Reviews

Kill Johnny Glendenning Royal lyceum

Thank you Lyceum - this is just what we all need after a seemingly never-ending referendum campaign – a good laugh. From start to finish this is a fast and furious black comedy which had the audience snorting and guffawing throughout. It’s a serious theme – how the seedy and violent underworld of Glasgow gangland with its links to ultra-loyalist thuggery fascinates the media and the public. Our appetite for TV shows, books and films about gangsters lends an undeserved glamour and legitimacy to these unsavoury individuals and their nefarious activities. Maybe we don’t quite want to believe what is hidden just below the surface in our cities and prefer to see it all as a fiction, or something happening somewhere in a world far removed from our own. The truth is somewhat different and gangsters such as those MacPherson represents run legitimate businesses and own flats in the West End - they could even, Heaven forbid, be your next door neighbour.

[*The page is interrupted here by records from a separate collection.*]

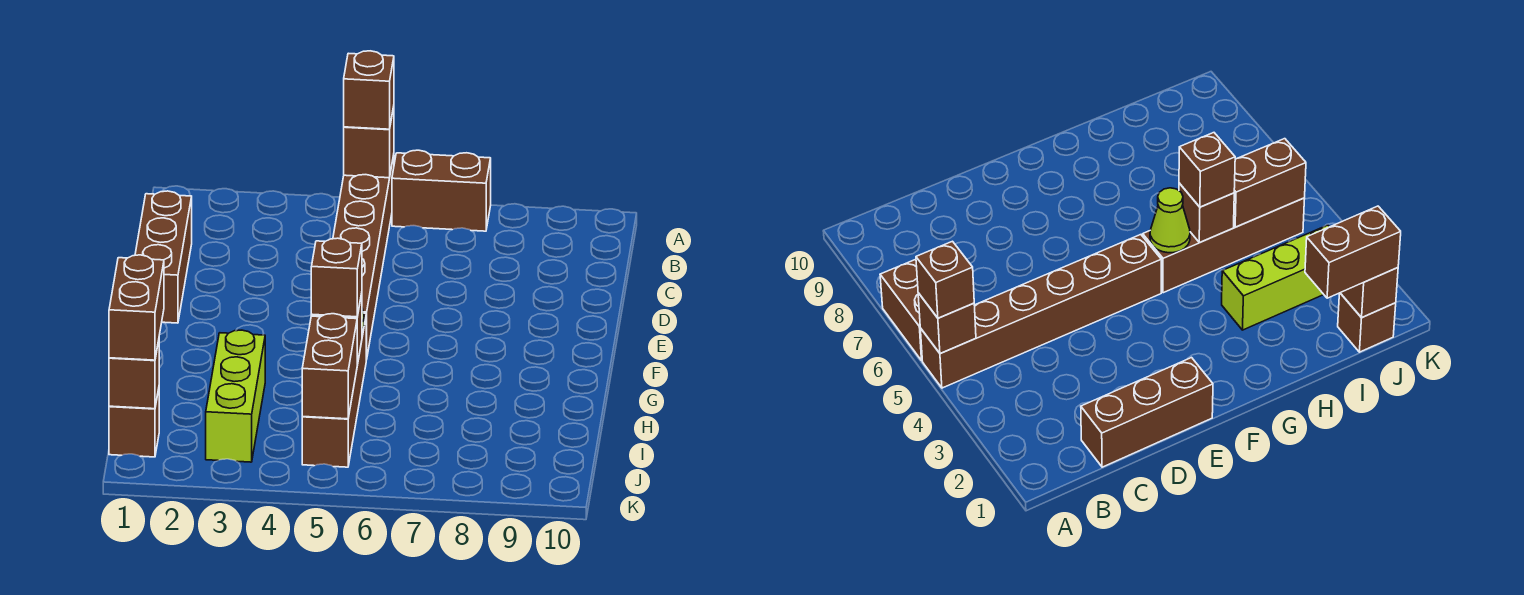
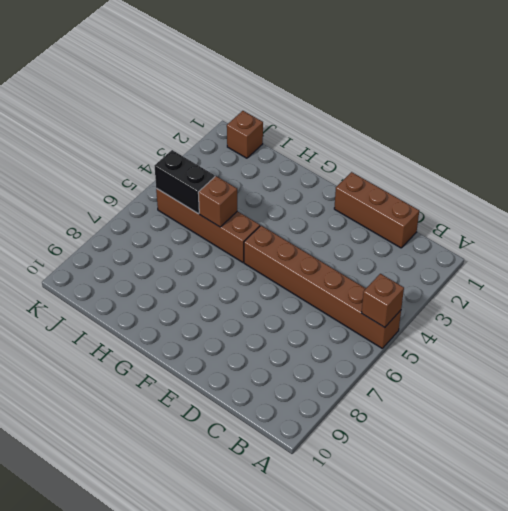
black brick I5:J5 level 2 -> brown brick I5:J5 level 2
none -> brown brick A6:A7 level 1
none -> lime brick H3:J3 level 1
none -> lime cone G5 level 2

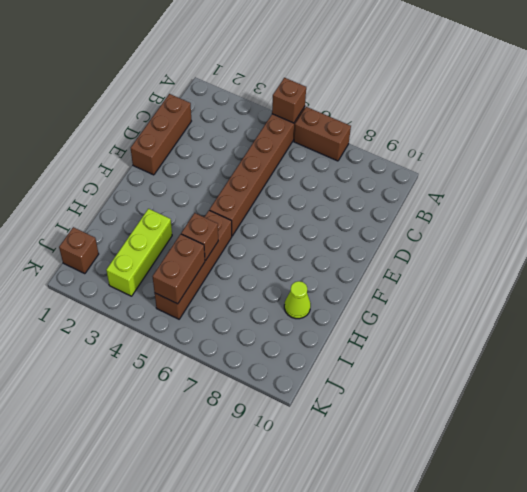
lime cone H9 level 1 -> lime cone G5 level 2
none -> brown brick J1 level 2
none -> brown brick A5 level 3
none -> brown brick H5 level 3

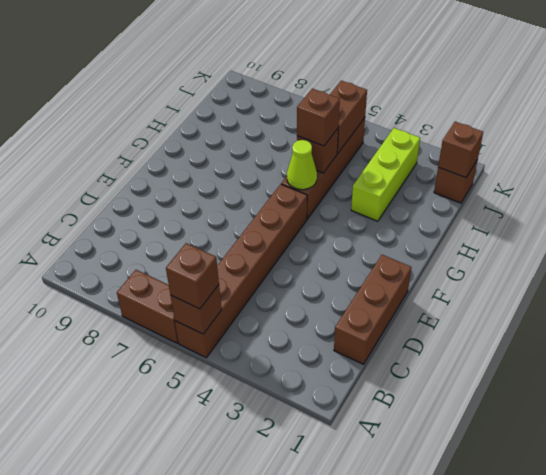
none -> brown brick I1:J1 level 3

The first act takes place in a rundown filthy farm somewhere in Ayrshire where we meet Dominic (Philip Cairns) and Skootch (Josh Whitelaw), a couple of MacPherson’s hapless hoods, who have kidnapped writer and journalist Bruce and are now awaiting the arrival of their boss. The farm is home to Auld Jim and his bedridden mother and a herd of pigs which conveniently dispose of MacPherson’s victims. Kern Falconer is excellent as the eccentric backwoodsman Jim and gets the biggest laughs of the show simply by brewing a cup of tea – you have to see it to understand what I mean. The language and the humour are not for the faint hearted and, like Tarantino’s Reservoir Dogs and Pulp Fiction there are some pretty shocking and violent scenes but the comedy is never far away. The dialogue is funny and fast paced and you need to listen intently to savour it all and pick up all the clues.

The plot revolves around Johnny Glendinning (David Ireland), a former Ulster terrorist who has “retired” to Scotland to escape retribution back home. He has been stitched up in a drug deal by MacPherson (Paul Samson) and is now seeking revenge on him and on the tabloid journalist he thinks has also done the dirty on him. Cue a madcap farce with lots of guns, bodies and mobile phone calls – the significance of the latter only revealed in Act 2. Here we flashback to a flat in the West End and the events of a few hours before. We meet Kimberley, MacPherson’s niece and married to Dominic, and the full glory of the plot is gradually revealed. The cast were all superb and received a resounding cheer at the end from a clearly delighted audience.

Scottish playwright DC Jackson’s previous work includes My Romantic History which won a Scotsman Fringe First Award in 2010, Channel 4’s popular student comedy Fresh Meat, as well as an acclaimed adaptation for the Lyceum of Beaumarchais’ The Marriage of Figaro. Kill Johnny Glendenning is a co-production between the Lyceum Theatre, Edinburgh and the Citizens Theatre, Glasgow – and I suspect we will be needing plenty more successful collaborations like this between the two cities post referendum.